Intensive research is carried out by several pharmaceutical companies in order to develop a disease modifying drug for Alzheimer’s disease (AD). The development of drug candidates which reduce Aß and tau in the brain seems particularly promising. These drugs and the characteristics of AD raise a number of ethical challenges. In this report we analyze these challenges in relation to priority setting and the diagnostic measures associated with these drugs. The former analysis draws primarily on the Swedish ethical platform for health care priority setting, whereas the latter draws on the guidelines for screening developed by the National Board of Health and Welfare.
Although the effect of the new drugs is likely to have an impact on relatives of people with AD, it is our interpretation that the Swedish ethical platform leaves no room for such considerations.

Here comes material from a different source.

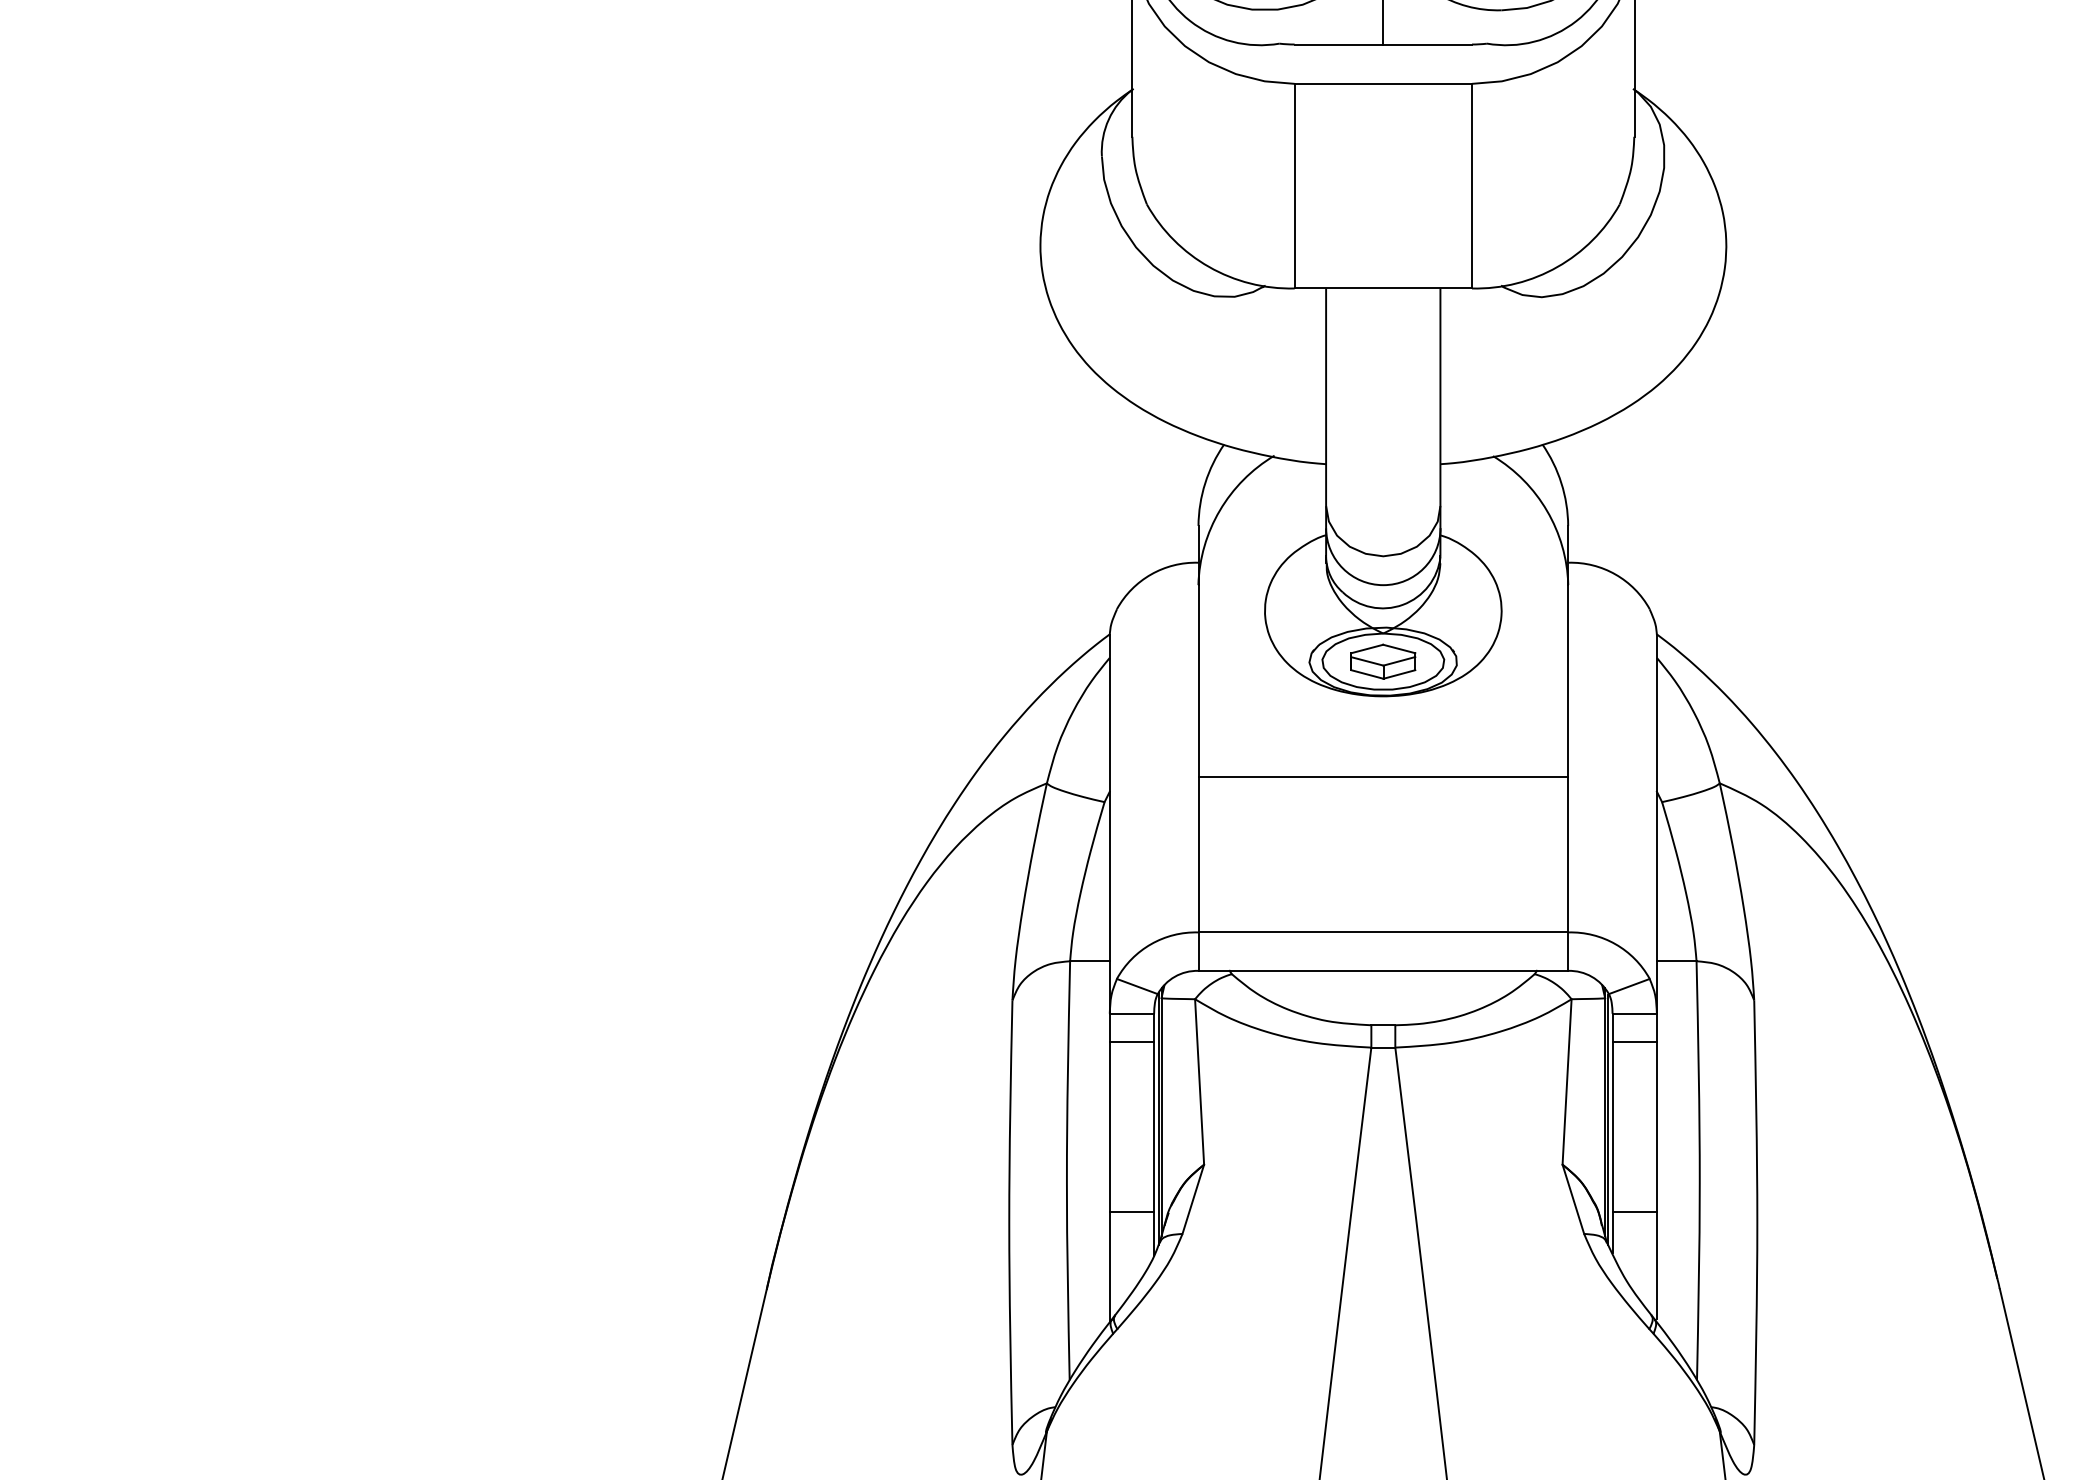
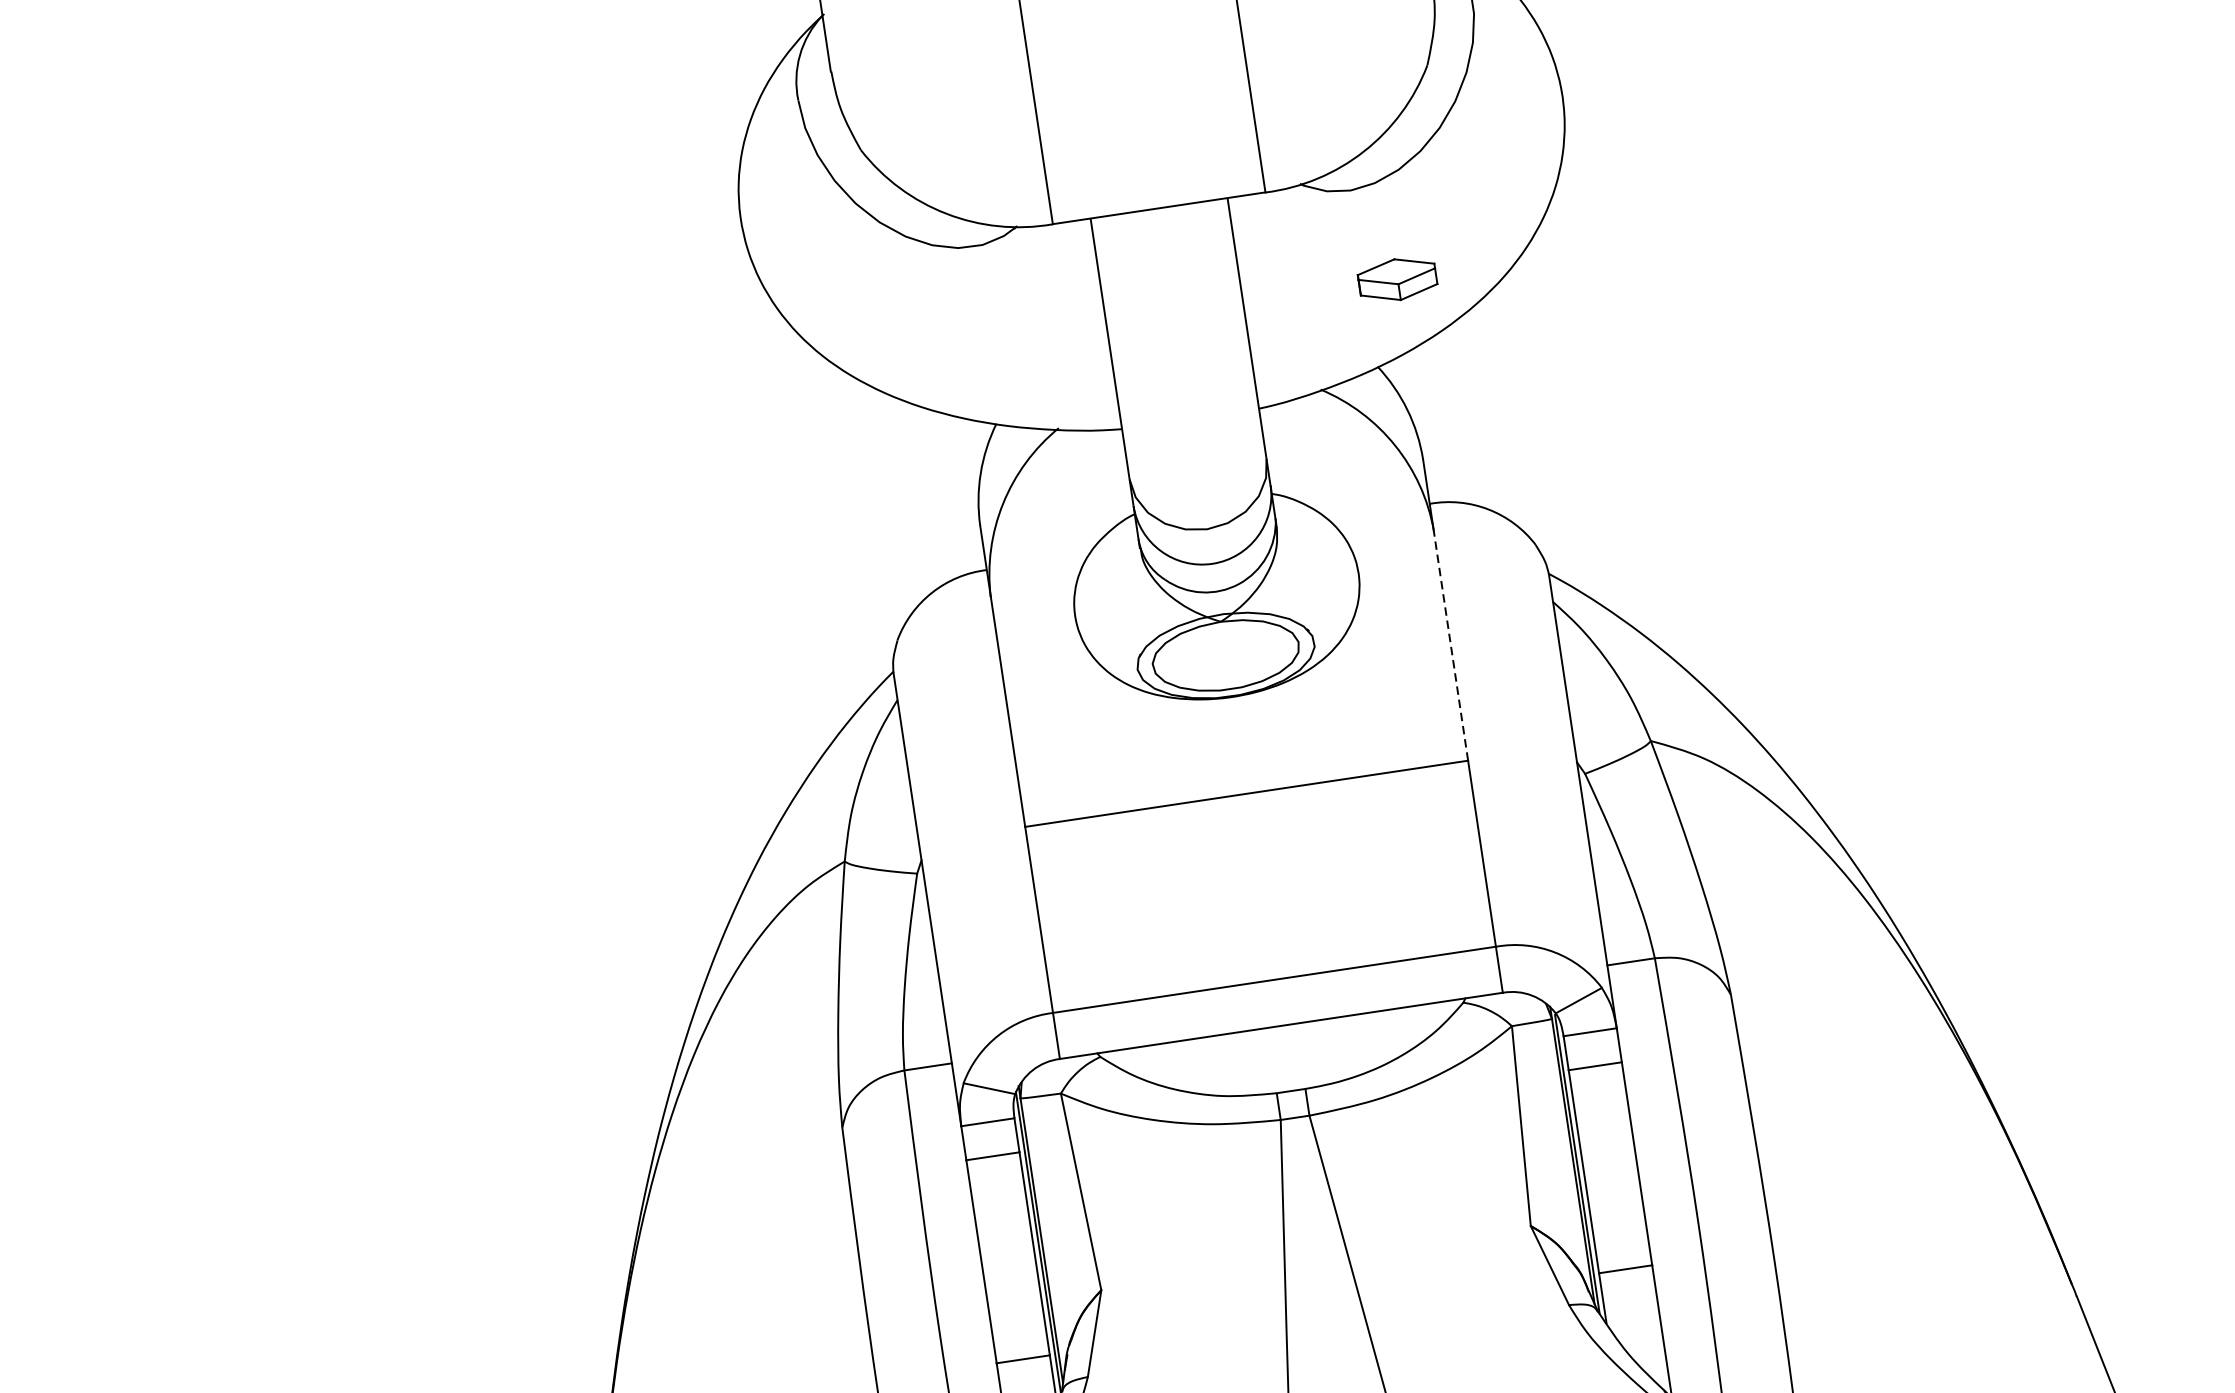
part: (1383, 661) -> (1397, 279), moved
line: (1568, 680) -> (1451, 644), solid -> dashed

In relation to the effect of the drugs there is also reason to pay special attention to the extent to which the surrogate measures used in the clinical studies are of clinical relevance.
When it comes to aggregating benefits across individuals, it is our interpretation that the platform does not allow aggregation of patient benefits in such a way. This means that the fact that people with AD constitute a large group of patients does not in itself constitute a reason for giving this group a higher priority. The ethical platform rather seems to prescribe that the effect must be assessed with regard to how it accrues to each individual. In a scenario where the budgetary impact becomes so great that decision makers need to prioritize within the group, it seems that there are no relevant criteria for these priorities.
AD is a condition with a very high degree of severity. However, as the new drugs are targeting the preclinical or Mild Cognitive Impairment (MCI) phase, the severity of the condition should be decreased with respect to the likelihood of actually developing AD. The severity of the condition thus becomes different for drugs that aim at the preclinical phase, those that aim at the MCI phase and those that aim at clinical stages of AD.
Solidarity considerations in the platform prescribes that people with AD may be less able than other patient groups to communicate their needs, they should therefore be given special consideration. However, this does not mean a higher priority but to stress that people with AD have the same right to health care as other groups with similar needs.
Population screening for AD is associated with several problems. There are general problems with screening from, for example, an autonomy point of view. But there are also problems related to the fact that current methods of risk stratification are so unreliable, which in turn results in false negatives (with risk of undertreatment) and false positives (with risk of overtreatment).
Screening in the MCI phase has (in addition to the problems that come with population screening) problems with inequality and arbitrariness. When the clinical phase begins, there is no longer any point with screening: the later the identification, the less potential treatment benefits compared to standard diagnostics.
It is our overall assessment that the new drugs must generate large health benefits for people at risk of developing AD in order to be eligible for general funding and to justify the ethical costs that come with current diagnostic methods.